Another consequence of focusing on area-level variation is that the effects of historical inequities and structural racism are evident, thus pointing to the need for structural solutions for communities experiencing intergenerational disadvantage. Specifically, in this analysis, high-utilization compared with low-utilization block groups had a higher percentage of block-group residents identifying as Black. Again, as a hypothesis-generating process, this finding points to at least two hypothesized mechanisms. First, past and present structural racism, including housing-specific policies such as redlining,41 has created unequal distribution of resources and opportunity. Housing quality, educational opportunity, and health care access, for example, often differ in majority-Black communities compared with majority-White communities.42,43 Thus, structural racism may be an underlying explanation for why some of the identified factors differ between low- and high-utilization block groups that also have different racial compositions. Second, past and present experiences of prejudice and racism within health care encounters may alter care-seeking decisions.43 This individual-level, experiential factor could not be examined in the current analysis.

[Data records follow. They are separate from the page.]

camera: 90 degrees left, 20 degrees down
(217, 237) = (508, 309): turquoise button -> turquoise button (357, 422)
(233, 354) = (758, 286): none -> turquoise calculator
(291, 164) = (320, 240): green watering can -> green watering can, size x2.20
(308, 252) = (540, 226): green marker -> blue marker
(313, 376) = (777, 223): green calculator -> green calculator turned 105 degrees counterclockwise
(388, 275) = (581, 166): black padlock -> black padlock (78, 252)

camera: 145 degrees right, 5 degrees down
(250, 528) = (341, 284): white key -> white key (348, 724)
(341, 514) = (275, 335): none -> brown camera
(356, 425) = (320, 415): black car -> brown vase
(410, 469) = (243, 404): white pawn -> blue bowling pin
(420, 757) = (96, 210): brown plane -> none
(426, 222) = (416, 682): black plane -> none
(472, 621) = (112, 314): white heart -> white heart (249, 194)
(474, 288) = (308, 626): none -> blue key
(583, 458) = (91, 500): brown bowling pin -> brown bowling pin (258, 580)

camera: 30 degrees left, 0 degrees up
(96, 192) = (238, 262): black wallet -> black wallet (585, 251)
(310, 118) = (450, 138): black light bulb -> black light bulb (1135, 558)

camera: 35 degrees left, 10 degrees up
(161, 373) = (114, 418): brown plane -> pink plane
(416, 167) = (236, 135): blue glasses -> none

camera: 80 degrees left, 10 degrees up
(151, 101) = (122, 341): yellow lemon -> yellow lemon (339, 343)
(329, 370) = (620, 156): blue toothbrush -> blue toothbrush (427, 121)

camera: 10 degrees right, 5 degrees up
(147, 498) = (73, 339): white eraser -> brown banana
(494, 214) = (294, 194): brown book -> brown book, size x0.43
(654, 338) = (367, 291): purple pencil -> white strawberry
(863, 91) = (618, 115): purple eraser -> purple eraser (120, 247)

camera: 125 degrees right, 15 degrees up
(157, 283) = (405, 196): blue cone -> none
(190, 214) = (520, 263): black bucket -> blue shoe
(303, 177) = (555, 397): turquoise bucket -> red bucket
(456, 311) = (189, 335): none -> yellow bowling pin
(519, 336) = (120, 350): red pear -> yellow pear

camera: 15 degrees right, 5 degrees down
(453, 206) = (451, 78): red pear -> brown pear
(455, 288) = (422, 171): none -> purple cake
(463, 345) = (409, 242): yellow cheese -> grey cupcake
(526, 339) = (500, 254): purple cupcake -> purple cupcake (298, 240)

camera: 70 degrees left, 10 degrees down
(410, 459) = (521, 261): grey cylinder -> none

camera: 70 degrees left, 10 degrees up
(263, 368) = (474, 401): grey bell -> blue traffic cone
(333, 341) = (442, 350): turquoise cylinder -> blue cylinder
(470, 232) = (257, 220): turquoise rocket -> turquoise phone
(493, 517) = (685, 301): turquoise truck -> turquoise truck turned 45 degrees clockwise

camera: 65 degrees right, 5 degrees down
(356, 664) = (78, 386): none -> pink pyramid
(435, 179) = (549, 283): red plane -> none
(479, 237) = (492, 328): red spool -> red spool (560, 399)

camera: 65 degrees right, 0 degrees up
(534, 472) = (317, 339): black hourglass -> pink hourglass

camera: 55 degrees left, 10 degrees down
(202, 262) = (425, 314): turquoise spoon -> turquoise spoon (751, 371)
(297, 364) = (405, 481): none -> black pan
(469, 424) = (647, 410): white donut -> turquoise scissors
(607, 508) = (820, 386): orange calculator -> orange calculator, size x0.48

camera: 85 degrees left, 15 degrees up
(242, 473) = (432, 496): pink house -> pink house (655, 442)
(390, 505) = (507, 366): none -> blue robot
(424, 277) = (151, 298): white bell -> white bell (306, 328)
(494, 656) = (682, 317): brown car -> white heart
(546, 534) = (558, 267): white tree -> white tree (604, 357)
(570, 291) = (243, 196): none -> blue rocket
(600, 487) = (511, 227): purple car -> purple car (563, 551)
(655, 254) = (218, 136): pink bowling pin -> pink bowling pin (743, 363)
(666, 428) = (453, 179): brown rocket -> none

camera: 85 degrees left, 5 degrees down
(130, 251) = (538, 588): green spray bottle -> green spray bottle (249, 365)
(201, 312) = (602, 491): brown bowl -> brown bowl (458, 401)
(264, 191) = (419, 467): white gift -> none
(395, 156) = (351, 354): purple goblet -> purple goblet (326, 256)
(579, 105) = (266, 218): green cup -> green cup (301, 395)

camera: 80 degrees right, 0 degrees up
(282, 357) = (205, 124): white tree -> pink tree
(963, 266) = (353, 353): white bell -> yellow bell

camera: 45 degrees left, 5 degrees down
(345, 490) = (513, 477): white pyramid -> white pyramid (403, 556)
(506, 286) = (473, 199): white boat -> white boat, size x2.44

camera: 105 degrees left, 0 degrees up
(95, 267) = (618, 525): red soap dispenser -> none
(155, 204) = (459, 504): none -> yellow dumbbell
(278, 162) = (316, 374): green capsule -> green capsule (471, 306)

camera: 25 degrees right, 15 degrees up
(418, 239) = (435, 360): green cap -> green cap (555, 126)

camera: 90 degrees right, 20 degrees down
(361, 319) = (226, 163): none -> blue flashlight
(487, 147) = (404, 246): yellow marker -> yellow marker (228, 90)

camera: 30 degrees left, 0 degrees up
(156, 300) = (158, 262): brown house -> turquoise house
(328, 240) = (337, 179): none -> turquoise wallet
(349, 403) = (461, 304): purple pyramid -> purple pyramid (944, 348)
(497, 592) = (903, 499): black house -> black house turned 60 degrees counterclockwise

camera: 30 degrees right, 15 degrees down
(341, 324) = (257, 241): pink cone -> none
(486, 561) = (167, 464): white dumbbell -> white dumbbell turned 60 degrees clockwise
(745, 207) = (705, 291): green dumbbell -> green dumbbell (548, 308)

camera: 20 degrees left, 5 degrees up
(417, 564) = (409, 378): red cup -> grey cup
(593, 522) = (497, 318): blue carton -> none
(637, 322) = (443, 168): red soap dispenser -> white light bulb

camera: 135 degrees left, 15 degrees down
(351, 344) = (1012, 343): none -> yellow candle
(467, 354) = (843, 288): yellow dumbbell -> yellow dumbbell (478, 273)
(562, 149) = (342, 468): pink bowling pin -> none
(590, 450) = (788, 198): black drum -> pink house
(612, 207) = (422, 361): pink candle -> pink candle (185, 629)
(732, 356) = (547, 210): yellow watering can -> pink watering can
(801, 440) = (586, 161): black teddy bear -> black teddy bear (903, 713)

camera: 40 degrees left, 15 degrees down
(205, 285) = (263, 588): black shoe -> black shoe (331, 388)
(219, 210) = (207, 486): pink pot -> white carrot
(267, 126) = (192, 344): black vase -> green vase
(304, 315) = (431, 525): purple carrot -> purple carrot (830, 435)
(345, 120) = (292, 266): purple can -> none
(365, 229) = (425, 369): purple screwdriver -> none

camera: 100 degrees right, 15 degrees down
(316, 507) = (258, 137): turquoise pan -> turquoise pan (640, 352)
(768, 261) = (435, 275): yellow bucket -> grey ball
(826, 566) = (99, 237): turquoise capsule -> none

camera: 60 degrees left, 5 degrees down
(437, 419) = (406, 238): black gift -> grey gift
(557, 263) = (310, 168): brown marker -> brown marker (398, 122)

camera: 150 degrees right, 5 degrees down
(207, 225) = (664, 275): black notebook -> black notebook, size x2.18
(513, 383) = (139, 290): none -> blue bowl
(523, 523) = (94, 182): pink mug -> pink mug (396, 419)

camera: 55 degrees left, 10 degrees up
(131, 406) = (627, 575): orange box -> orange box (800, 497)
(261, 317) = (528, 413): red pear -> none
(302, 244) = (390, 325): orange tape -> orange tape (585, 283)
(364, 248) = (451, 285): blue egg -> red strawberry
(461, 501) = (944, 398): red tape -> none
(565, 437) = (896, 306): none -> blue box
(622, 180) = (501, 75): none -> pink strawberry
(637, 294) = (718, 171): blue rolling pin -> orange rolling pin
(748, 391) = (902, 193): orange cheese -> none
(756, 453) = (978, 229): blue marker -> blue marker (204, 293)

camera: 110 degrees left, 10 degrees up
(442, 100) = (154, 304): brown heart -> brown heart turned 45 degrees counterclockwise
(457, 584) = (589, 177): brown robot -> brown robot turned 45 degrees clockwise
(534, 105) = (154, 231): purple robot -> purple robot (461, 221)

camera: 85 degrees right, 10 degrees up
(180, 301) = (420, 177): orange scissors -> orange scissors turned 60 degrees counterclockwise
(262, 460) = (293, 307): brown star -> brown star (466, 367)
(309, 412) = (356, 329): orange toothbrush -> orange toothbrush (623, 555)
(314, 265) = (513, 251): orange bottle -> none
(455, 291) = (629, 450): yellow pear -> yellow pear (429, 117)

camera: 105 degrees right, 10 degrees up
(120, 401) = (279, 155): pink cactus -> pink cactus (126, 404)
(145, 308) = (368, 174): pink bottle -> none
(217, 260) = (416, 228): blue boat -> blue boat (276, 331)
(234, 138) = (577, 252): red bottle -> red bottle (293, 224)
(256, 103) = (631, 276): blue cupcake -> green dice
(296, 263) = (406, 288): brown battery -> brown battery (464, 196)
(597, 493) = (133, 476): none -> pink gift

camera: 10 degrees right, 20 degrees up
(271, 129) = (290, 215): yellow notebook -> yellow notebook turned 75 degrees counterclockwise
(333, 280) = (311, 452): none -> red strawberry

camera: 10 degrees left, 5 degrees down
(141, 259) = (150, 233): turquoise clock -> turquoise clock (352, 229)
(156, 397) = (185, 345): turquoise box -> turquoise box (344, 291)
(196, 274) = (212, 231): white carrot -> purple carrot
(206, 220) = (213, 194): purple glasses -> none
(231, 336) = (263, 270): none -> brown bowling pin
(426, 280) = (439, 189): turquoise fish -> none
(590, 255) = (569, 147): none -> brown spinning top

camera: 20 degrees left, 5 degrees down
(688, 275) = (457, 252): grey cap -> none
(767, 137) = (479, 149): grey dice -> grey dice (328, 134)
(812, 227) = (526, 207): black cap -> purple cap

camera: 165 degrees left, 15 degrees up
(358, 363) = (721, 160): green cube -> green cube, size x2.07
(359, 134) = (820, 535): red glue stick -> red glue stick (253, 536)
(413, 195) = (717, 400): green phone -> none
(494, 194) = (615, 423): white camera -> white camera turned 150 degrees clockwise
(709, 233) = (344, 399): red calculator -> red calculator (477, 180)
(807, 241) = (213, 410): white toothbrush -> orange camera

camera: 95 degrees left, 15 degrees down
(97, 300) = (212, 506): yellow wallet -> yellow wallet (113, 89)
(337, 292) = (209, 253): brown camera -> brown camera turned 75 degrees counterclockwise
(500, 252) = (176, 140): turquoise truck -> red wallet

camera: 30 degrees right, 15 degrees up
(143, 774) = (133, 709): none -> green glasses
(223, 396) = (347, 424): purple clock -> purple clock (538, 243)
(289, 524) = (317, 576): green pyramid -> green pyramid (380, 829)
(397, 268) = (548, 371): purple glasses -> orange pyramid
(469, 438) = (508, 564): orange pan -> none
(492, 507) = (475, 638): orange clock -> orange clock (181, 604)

Finally, we reflect on the value of this “positive deviance” or “bright spot” method of examining geographic variation in child health outcomes. An underlying assumption of this method is that local communities may have solutions and strategies that can be uncovered and replicated in neighboring communities. Our sensitivity analysis selecting low- and high-utilization block groups without the ADI threshold affirmed the importance of intentionally focusing on block groups with concentrated disadvantage if we wish to understand the barriers and facilitators of child health in these specific parts of the city—after all, selection processes across all ADI scores would have compared low-utilization block groups mostly outside of the highest decile of disadvantage with high-utilization block groups mostly within the highest decile of disadvantage. We plan to follow up this first analysis with asset mapping and qualitative data collection to further identify strengths, assets, and resources identified by families in low-utilization block groups. As one component of an ongoing community-partnered longitudinal study, this approach has proved to be a powerful way of engaging partners with varied expertise and experience in reciprocal discovery.
Conclusion
Among block groups with high structural disadvantage, those with lower-than-expected nonurgent pediatric ED visit rates had better housing quality, more high school graduates and households headed by two adults, higher access to personal vehicles, and more home ownership. These factors may enable households to seek primary care for nonurgent treatment in lieu of the ED. Our results suggest that governments, payers, health care systems, employers, and clinicians wishing to reduce pediatric nonurgent ED visit rates in neighborhoods with high levels of disadvantage should consider strategies to mitigate financial, time, transportation, and health literacy constraints that may affect families’ access to primary care.
ACKNOWLEDGMENTS
Jamil Bey and Elizabeth Miller were supported through funding to the Pittsburgh Study (Grable Foundation, Shear Family Foundation, University of Pittsburgh Department of Pediatrics, and UPMC Children’s Hospital of Pittsburgh Foundation).